Maria, falta de aliento, hizo una pausa, se incorporó en la silla, entrelazó las manos y las apoyó abiertas sobre su regazo, con las palmas hacia arriba. Miraba a su alrededor, satisfecha.

- Y después se oyó un estruendo, lejos, muy lejos, ¡una música muy especial para festejar a la baronesita! -Ahora Maria Teccapiglia reía socarrona; sus ojos fatigados, casi ocultos por los párpados lacerados, cobraron un atisbo de vivacidad y le hacían guiños amorosos a Costanza-. Eso pasó aquel día. Pero hubo más. Después se supo que en medio del mar, frente a Sciacca, cosas bastante más misteriosas ocurrieron, justo cuando la baronesita estaba a punto de nacer. El barón Guglielmo llamó al castillo al capitán Francesco Trafiletti -Maria Teccapiglia pronunciaba con voz más alta el nombre del capitán, separando cada sílaba- para escuchar directamente de sus labios lo que le había ocurrido, y a nosotros, el personal de la casa, nos hizo entrar a todos en el salón, a escucharlo. En fin, que el capitán ese navegaba desde Malta a Sciacca. Y cuando estaba en alta mar, muy, muy lejos, observó un movimiento enorme en medio del agua. Pensó que eran unos peces grandes y gruesos que estaban divirtiéndose. ¡Menuda diversión! Peces muertos eran ésos: los vio aparecer alrededor del barco y allí quedaron flotando, junto a las algas. Después se oyó un ruido y vio una columna de agua tan alta como el campanario de la iglesia mayor: se levantaba en medio de aquel manicomio de olas enloquecidas y así siguió durante tres días, siempre igual. Él se alejó un poco y se quedó observando.
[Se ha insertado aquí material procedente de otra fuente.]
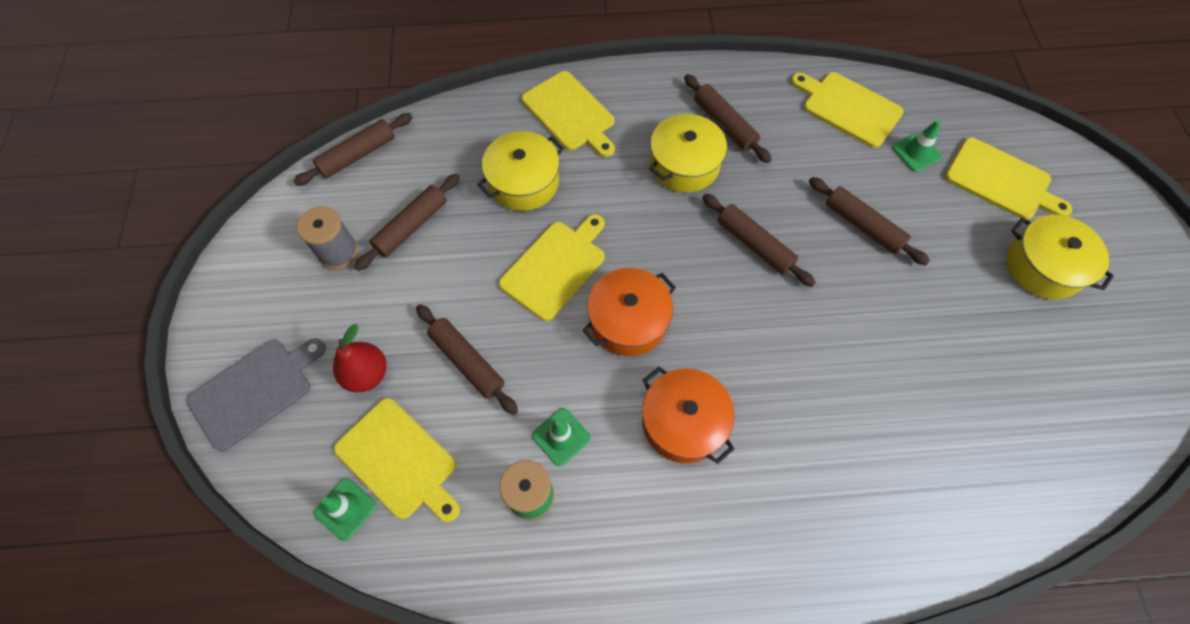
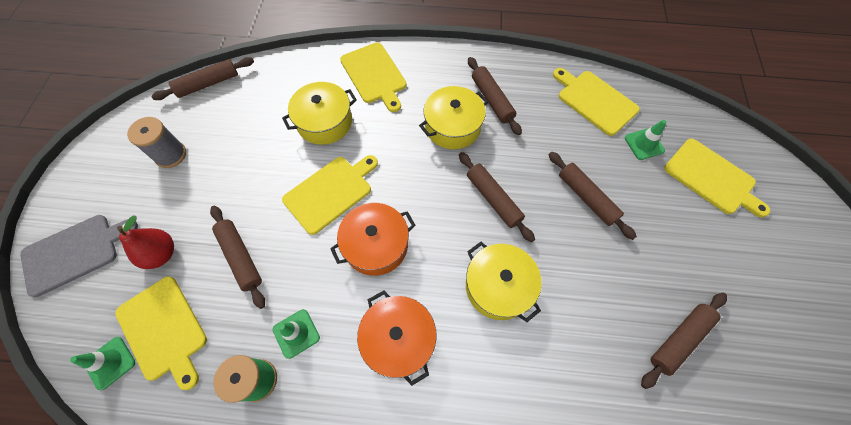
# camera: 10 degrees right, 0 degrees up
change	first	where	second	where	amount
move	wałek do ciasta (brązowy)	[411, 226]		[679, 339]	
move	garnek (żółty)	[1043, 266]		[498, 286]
»El 28 de junio, mientras la baronesita nacía, de aquella columna de agua empezaron a caer pedazos de piedra pómez, tufo, ¡vaya!, una lluvia de piedras, como el granizo pero mucho más grande; y de repente apareció una isla. Nacía del mar y crecía con sus colinas redondas, una maravilla. Durante dos meses esa isla salida del mar estuvo allí, grande y tranquila, y hasta los pájaros anidaron en ella. Una isla hermosísima era, y recién nacida, como tu madre, pero no duró mucho en medio del mar, pues tanta era la maldad de los cristianos que el Señor hizo que desapareciera de nuevo.

»Isla del rey Ferdinando era, y el capitán la llamó Ferdinandea. Después pasaron los ingleses y clavaron allí su bandera y dijeron que les pertenecía. Llegaron los franceses, clavaron allí otra bandera y ellos también dijeron que les pertenecía. Estaban a punto de arrearse para ver quién debía ser el amo de la isla. ¿Sabes lo que hizo ella? A la chita callando, se volvió bajo el agua y desapareció. Tranquila, sin bullanga, fue hundiéndose hasta el fondo del mar y allí se quedó, junto a peces y corales.
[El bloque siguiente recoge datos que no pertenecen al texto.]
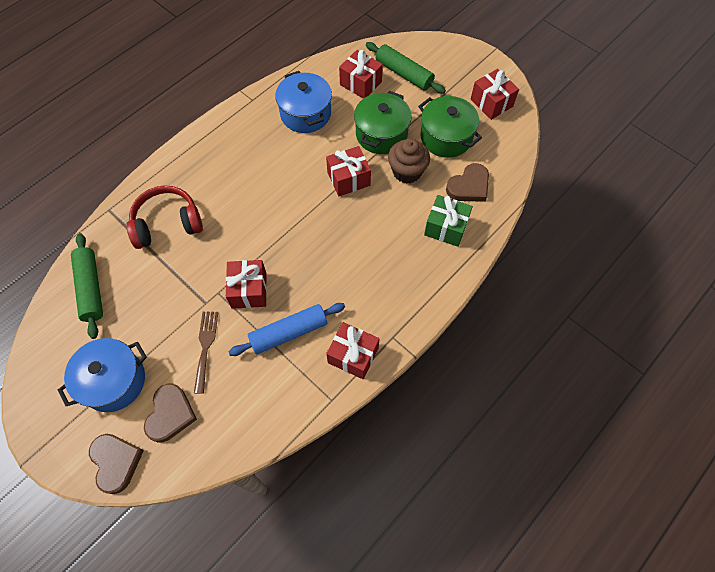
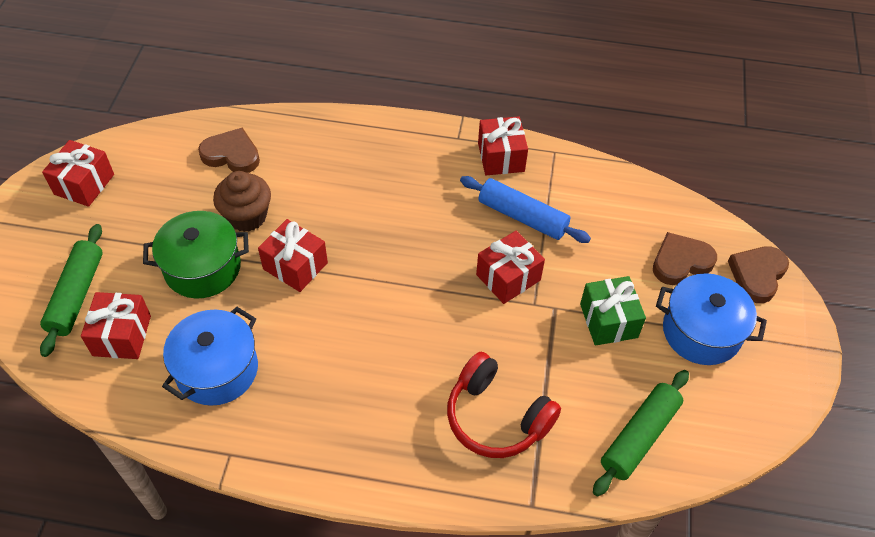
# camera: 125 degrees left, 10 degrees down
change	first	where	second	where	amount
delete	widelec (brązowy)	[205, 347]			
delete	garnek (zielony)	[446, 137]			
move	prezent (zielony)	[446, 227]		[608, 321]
»Así nació tu mamá, y especial fue desde el principio. Antes de un año ya andaba, hablaba y leía desde muy chiquitina. Aprendió francés e inglés con esa buena cristiana de mamelle Besser. Cuidaba de su madre enferma como una mujer mayor, de lo mucho que la quería. Hembra fuerte es tu madre; como la isla Ferdinandea, no busca pelea pero sabe lo que quiere. Cuando ve riñas entre los cristianos, las evita y desaparece de la circulación.

Costanza miraba las estrellas. Eran sus ángeles de la guarda, silenciosas mensajeras portadoras de esperanza. Temblaban en la oscuridad más absoluta. Y esperaban algo de ella, no sabía qué. Estaba confusa, se le saltaron las lágrimas.

Apretó los labios y tragó. Las miró con fijeza y finalmente lo comprendió: una promesa. Ella, Costanza Safamita, protegería a la hija de Stefano: como la abuela de la criatura, aquella chiquirritina había nacido un día en que se había verificado un acontecimiento extraordinario, y estaba destinada a ser tan especial como ella.